Rozdział 4

157 9 0
                                    

Clary
Obudziłam się z okropnym bólem głowy. Wstałam z kanapy i rozejrzałam się po mieszkaniu Luke'a. Było jakoś za cicho. Z kieszeni spodni wyciągnęłam stelę i szybko narysowałam na ręce runę bezdźwięczności (soundless). Skierowałam swoje kroki do kuchni, obserwując uważnie każdy kąt pokoju. Sebastiana nigdzie nie było widać, co tak samo mnie ucieszyło jak zdziwiło. Może po prostu zrobił sobie wolne od nękania mnie? Nagle usłyszałam jakiś szmer, zatrzymałam się gwałtownie.

- Halo? Luke? - zapytałam z przestrachem.
Niespodziewanie ktoś złapał mnie za nadgarstek, pisnęłam próbując się wyrwać.

- Naprawdę musisz być taka głośna? - Zaskoczona odwróciłam się w stronę mojego rzekomego oprawcy.
Jonathan... dlaczego mnie to nie dziwi? Westchnęłam z ulgą.

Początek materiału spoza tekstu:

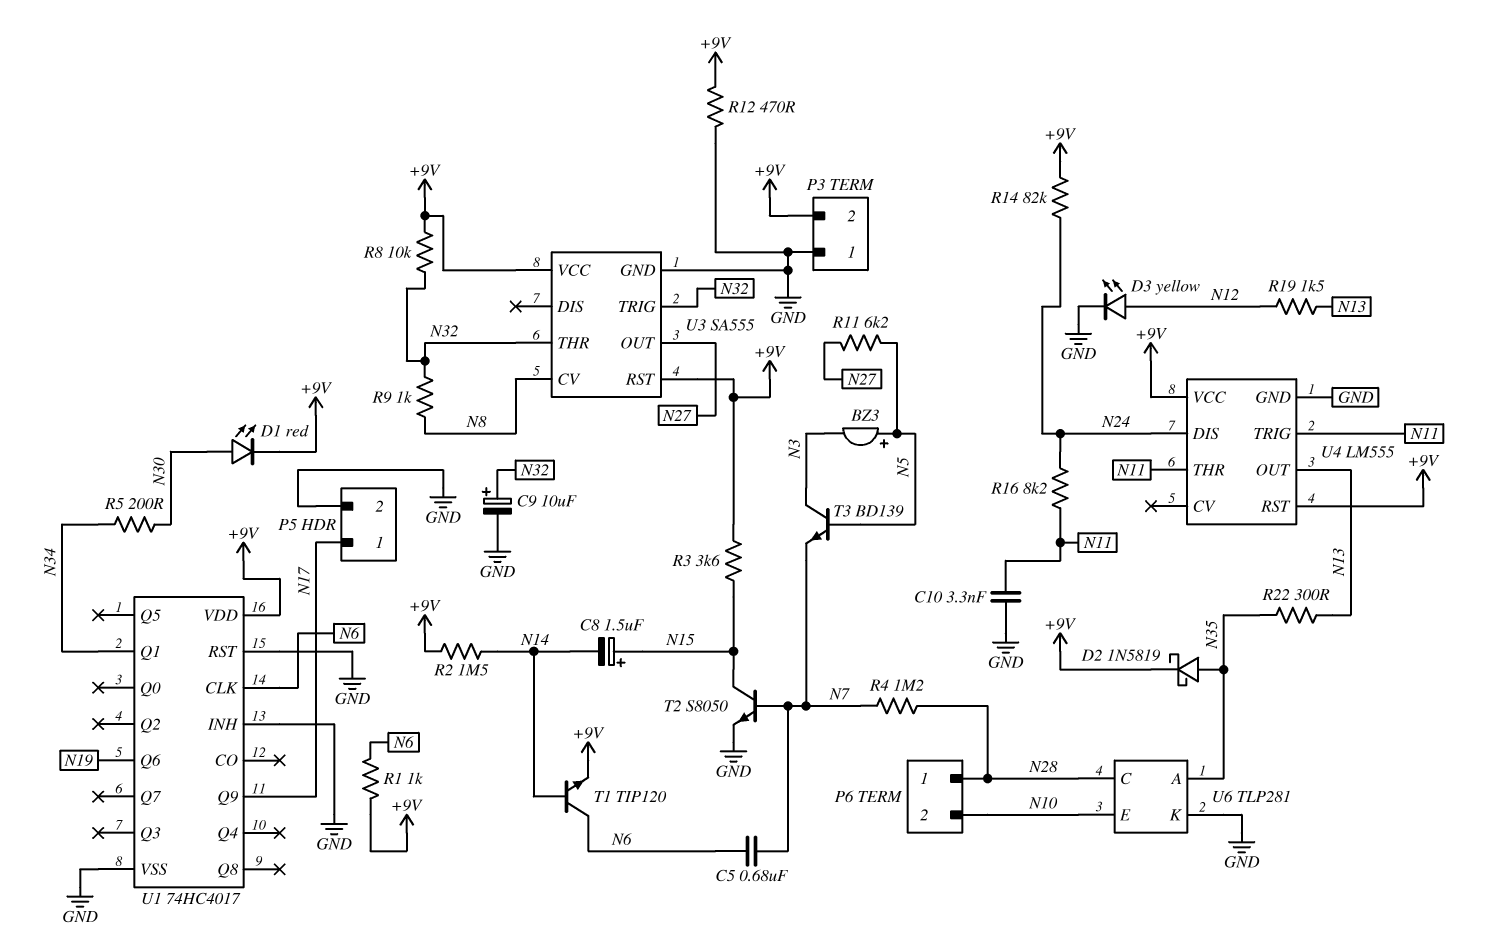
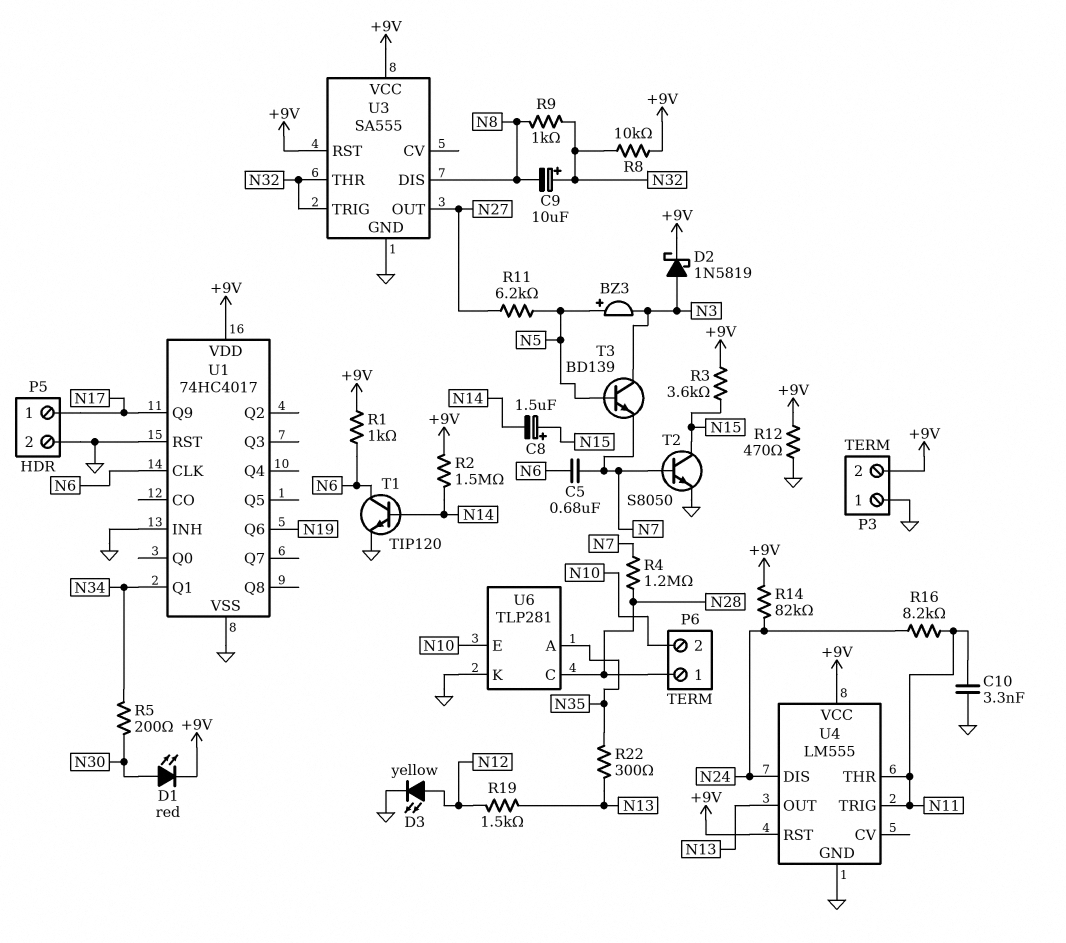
C9: 10uF (plus N32, minus GND) -> 10uF (plus N32, minus N8)
D2: schottky 1N5819 (A N35, K +9V) -> schottky 1N5819 (A N3, K +9V)
T1: NPN TIP120 (B N14, C N6, E +9V) -> NPN TIP120 (B N14, C N6, E GND)
U3 pin CV: N8 -> none
U3 pin DIS: none -> N8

- Czemu się tak składałeś? - zapytałam zdezorientowana.
Wzruszył ramionami jakby nic się takiego nie stało. Włożyłam stele do kieszeni spodni.

- Okay. Skoro nie chcesz mówić, to nie mów.
Szybkim krokiem ominęłam go.

- Idę się umyć - powiedziałam.

Nagle za sobą usłyszałam kroki Sebastiana. - Ale ty zostajesz tutaj! - rozkazałam. Chłopak zaśmiał się, siadając na kanapie.

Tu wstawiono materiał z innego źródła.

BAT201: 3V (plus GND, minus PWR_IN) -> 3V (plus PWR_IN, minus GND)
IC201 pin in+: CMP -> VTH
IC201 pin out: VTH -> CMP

- Wiesz, że i tak będę to widział? - Zamarłam na schodach.

- CO?! - powiedziałam zaskoczona.

Starając się o tym nie myśleć, zamknęłam drzwi łazienki. Kiedy skończyłam brać prysznic, wzięłam nowe ciuchy, które zawsze miałam u Luka na zmianę. Niestety w czasie przebierania przypomniały mi się słowa mojego brata. Poczułam jak na moje policzki wkradł się rumieniec zażenowania. Pewnie sobie tylko żartował... Prawda?

Kilka minut później.

Weszłam do Instytutu, wszyscy krzątali się chodząc w różne strony. Zauważyłam Jace'a rozmawiającego z jakimś Nocnym Łowcą. Poczekałam aż skończą rozmowę i dopiero wtedy do niego podeszłam.

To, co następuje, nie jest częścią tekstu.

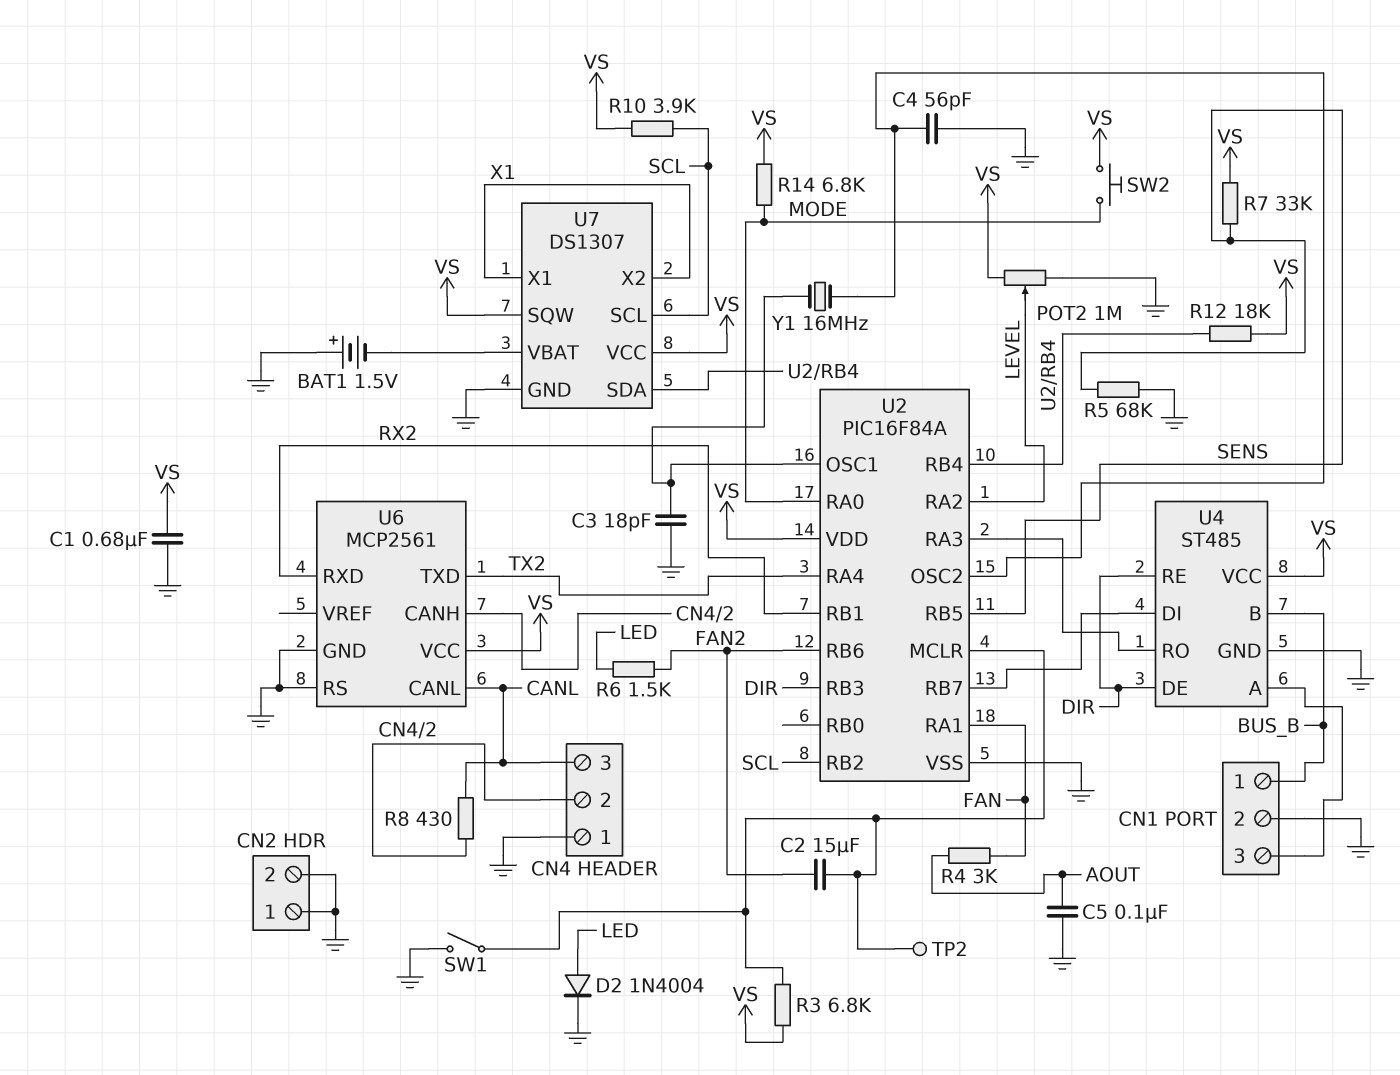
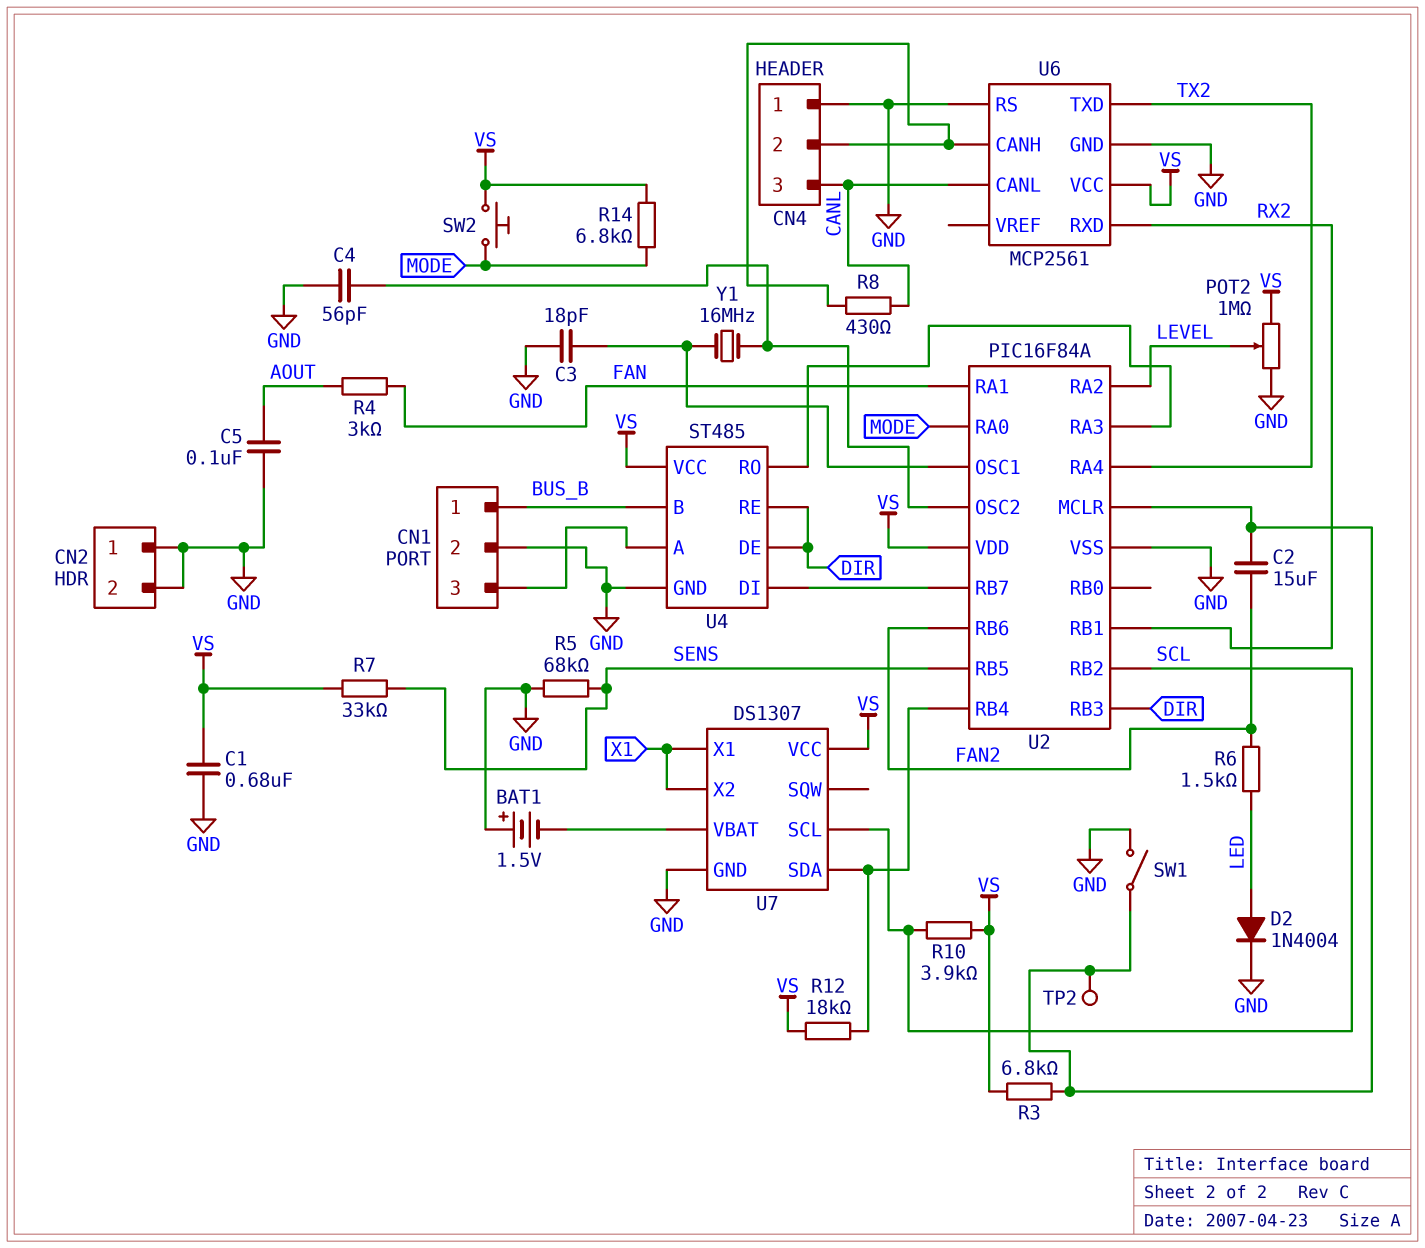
U7 pin SQW: VS -> none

- Hej. - Pocałowałam go w policzek.

- Masz dzisiaj bardzo dobry humor - odparł zaskoczony.

- Tak myślisz? - Uśmiechnęłam się do niego, spoglądając w jego stronę. - A właściwie co się tutaj dzieje? - dodałam.
Jace zamyślił się na chwilę.

- Radary pokazały, że ataki demonów nasiliły się od ostatniego razu. - Próbował się powstrzymać od śmiechu. - A to nie jest dobry znak w szczególności, że są już ofiary w Przyziemnych.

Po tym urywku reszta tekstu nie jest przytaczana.